Last year, two lab busts in Quebec alone may have accounted for more than a million counterfeit pharmaceutical oxycodone pills, which were actually protonitazepyne, a type of nitazene — or "analog" — according to the RCMP.
Nitazenes have killed hundreds of Canadians over the past four years, according to data collected by CBC's visual investigations unit from coroners across the country.
"[North Americans] not only are the largest consumers of nitazines, but really have the biggest problem as it relates to the number of deaths," said Alex Krotulski, director of the Center for Forensic Science Research & Education in Pennsylvania, a toxicology lab that tests for nitazenes in Canada and the U.S.
"This is really becoming an established drug class of novel synthetic opioids."
Nitazenes aren't nearly as popular as fentanyl and its analogs, but they offer a more potent high, making them appealing to drug dealers. Drug users might not even know they're consuming nitazenes, which can be laced into counterfeit pills.

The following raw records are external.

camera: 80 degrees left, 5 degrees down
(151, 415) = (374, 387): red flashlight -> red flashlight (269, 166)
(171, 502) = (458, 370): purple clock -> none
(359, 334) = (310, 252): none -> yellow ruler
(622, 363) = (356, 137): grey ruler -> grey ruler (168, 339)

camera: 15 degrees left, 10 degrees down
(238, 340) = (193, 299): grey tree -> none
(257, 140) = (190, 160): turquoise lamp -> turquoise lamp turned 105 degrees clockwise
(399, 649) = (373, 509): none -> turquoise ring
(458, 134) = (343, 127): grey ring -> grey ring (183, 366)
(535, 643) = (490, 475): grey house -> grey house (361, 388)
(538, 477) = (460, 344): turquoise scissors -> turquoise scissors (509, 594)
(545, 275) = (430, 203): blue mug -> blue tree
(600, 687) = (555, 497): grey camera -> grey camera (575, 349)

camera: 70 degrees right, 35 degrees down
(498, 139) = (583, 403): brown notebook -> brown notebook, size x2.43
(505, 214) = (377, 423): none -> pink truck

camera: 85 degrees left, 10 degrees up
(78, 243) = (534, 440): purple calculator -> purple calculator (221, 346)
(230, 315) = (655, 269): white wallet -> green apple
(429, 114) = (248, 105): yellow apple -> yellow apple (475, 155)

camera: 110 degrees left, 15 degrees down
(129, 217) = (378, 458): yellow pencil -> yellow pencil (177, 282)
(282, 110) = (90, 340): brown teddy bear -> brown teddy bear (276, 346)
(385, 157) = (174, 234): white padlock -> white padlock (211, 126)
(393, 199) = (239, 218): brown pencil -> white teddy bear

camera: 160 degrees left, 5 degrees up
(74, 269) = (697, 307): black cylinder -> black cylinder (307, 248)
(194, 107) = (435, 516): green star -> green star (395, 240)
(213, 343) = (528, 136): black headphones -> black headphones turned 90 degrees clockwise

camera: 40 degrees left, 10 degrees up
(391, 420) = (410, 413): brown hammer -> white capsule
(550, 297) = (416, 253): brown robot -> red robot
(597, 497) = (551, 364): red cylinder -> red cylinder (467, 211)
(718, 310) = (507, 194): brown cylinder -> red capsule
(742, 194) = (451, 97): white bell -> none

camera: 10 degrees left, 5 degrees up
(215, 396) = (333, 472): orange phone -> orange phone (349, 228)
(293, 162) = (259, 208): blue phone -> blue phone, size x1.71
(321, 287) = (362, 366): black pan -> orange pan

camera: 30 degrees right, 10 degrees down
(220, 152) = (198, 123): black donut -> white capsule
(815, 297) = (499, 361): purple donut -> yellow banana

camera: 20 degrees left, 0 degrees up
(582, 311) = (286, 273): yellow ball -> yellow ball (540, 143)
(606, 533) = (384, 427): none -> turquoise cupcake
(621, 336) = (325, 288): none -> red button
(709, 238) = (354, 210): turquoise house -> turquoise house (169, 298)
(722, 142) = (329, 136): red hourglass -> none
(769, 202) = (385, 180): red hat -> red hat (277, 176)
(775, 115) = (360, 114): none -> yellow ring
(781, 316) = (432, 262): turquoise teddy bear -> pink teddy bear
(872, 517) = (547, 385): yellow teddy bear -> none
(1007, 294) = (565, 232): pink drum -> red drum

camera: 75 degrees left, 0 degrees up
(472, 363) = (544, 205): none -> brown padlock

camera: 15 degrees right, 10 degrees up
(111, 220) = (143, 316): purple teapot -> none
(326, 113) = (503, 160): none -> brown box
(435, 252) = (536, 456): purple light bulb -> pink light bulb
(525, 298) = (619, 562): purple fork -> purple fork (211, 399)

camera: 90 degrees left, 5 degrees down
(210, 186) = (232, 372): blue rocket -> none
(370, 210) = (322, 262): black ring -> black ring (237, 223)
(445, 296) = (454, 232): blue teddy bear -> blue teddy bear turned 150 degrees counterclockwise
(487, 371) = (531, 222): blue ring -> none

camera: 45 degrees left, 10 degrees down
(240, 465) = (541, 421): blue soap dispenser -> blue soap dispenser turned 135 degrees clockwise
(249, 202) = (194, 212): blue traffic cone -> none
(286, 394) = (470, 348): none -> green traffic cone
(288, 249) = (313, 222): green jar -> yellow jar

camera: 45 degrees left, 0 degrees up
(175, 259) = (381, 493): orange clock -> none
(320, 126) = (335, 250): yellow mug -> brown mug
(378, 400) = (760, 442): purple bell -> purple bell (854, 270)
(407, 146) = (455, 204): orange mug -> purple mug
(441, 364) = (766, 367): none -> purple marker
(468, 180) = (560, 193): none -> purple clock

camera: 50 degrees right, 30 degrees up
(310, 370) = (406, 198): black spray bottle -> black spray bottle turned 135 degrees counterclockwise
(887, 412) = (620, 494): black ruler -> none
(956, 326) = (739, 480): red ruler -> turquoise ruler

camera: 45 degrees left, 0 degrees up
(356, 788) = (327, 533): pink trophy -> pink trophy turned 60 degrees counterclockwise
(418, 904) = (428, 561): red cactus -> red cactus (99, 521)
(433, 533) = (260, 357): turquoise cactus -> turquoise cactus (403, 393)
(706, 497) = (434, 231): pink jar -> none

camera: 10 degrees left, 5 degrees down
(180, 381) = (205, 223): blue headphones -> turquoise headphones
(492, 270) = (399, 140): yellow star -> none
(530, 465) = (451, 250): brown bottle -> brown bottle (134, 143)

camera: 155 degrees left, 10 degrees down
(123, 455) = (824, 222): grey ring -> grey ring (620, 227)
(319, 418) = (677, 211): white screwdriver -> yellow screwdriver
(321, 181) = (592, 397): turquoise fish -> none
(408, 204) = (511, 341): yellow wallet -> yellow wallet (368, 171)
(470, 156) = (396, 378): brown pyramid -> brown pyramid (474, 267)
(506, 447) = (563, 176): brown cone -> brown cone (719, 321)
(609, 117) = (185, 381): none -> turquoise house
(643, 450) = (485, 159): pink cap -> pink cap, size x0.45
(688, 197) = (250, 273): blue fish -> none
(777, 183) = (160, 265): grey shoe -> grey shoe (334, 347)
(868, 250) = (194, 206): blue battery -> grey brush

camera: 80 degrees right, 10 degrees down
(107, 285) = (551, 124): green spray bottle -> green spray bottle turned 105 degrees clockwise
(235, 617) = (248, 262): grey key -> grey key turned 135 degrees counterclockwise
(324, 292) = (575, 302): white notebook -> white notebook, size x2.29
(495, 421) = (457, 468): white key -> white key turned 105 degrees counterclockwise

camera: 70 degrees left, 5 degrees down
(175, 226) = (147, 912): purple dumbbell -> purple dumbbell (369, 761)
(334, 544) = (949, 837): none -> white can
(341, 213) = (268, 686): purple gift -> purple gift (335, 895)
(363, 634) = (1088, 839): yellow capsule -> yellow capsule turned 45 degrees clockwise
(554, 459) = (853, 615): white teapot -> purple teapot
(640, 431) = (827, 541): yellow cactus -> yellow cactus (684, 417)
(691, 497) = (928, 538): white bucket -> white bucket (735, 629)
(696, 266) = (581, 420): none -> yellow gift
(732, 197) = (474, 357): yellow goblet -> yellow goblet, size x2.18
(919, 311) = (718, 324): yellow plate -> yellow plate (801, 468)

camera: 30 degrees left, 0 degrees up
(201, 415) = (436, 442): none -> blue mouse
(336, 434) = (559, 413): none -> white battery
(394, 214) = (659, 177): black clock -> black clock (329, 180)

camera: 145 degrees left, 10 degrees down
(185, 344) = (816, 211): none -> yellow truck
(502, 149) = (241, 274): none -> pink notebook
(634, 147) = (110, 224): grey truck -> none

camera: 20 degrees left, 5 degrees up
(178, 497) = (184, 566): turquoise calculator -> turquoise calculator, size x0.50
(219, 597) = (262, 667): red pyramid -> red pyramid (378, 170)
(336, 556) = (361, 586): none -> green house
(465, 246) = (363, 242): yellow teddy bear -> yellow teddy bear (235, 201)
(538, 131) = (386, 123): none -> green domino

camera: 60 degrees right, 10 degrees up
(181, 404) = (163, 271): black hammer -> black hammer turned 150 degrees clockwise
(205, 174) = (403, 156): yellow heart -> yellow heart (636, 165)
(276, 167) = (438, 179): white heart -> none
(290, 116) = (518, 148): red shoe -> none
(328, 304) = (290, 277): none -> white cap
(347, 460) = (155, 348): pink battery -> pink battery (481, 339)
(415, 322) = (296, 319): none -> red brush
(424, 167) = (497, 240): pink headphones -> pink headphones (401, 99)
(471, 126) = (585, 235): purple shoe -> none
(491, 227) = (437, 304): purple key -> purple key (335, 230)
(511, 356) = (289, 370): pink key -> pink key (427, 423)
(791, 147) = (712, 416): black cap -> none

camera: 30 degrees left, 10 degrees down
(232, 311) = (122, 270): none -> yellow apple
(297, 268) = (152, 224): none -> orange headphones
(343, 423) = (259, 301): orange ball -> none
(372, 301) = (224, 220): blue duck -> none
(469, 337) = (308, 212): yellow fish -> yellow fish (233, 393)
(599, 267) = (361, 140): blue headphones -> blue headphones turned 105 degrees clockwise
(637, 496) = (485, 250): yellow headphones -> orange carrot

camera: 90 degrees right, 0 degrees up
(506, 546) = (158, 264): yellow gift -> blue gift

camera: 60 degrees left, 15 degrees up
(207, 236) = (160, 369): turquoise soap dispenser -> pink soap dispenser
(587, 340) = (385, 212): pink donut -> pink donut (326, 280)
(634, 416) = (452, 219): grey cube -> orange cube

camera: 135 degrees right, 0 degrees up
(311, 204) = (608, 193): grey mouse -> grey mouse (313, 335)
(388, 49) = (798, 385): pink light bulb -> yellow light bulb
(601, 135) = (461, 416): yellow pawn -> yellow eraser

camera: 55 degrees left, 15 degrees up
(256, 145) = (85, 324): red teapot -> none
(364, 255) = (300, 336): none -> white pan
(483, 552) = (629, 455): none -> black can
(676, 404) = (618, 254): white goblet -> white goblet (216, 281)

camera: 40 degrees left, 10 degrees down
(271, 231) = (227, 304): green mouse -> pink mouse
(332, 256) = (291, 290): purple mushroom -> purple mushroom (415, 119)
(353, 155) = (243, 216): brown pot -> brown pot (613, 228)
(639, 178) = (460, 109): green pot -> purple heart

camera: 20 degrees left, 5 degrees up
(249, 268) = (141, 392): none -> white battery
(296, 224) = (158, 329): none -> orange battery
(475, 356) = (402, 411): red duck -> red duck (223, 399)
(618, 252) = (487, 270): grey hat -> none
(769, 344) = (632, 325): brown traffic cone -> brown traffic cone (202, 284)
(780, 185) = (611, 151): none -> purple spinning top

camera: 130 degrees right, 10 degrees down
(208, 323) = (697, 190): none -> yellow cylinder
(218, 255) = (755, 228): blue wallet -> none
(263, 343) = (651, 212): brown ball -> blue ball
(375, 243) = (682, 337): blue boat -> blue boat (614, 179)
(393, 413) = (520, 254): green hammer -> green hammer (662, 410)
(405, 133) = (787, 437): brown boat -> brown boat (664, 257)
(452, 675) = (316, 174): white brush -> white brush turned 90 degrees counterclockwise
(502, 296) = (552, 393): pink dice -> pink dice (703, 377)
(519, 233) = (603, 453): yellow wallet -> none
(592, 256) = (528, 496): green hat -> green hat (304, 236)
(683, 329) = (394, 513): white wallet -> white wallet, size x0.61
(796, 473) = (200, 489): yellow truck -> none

"It makes me angry," said Montreal resident Christian Boivin after CBC shared its findings with him. Boivin's 15-year-old son Mathis died of a nitazene overdose last year after consuming what he thought were oxycodone pills. "[These sellers] don't have a conscience. They're bad people and they just want money… they don't care about lives."
Mathis's story isn't an isolated case. Because public-facing statistics group them as "non-fentanyl opioids," CBC reached out to coroners in all 13 provinces and territories to compile data on the total number of deaths from nitazenes in Canada.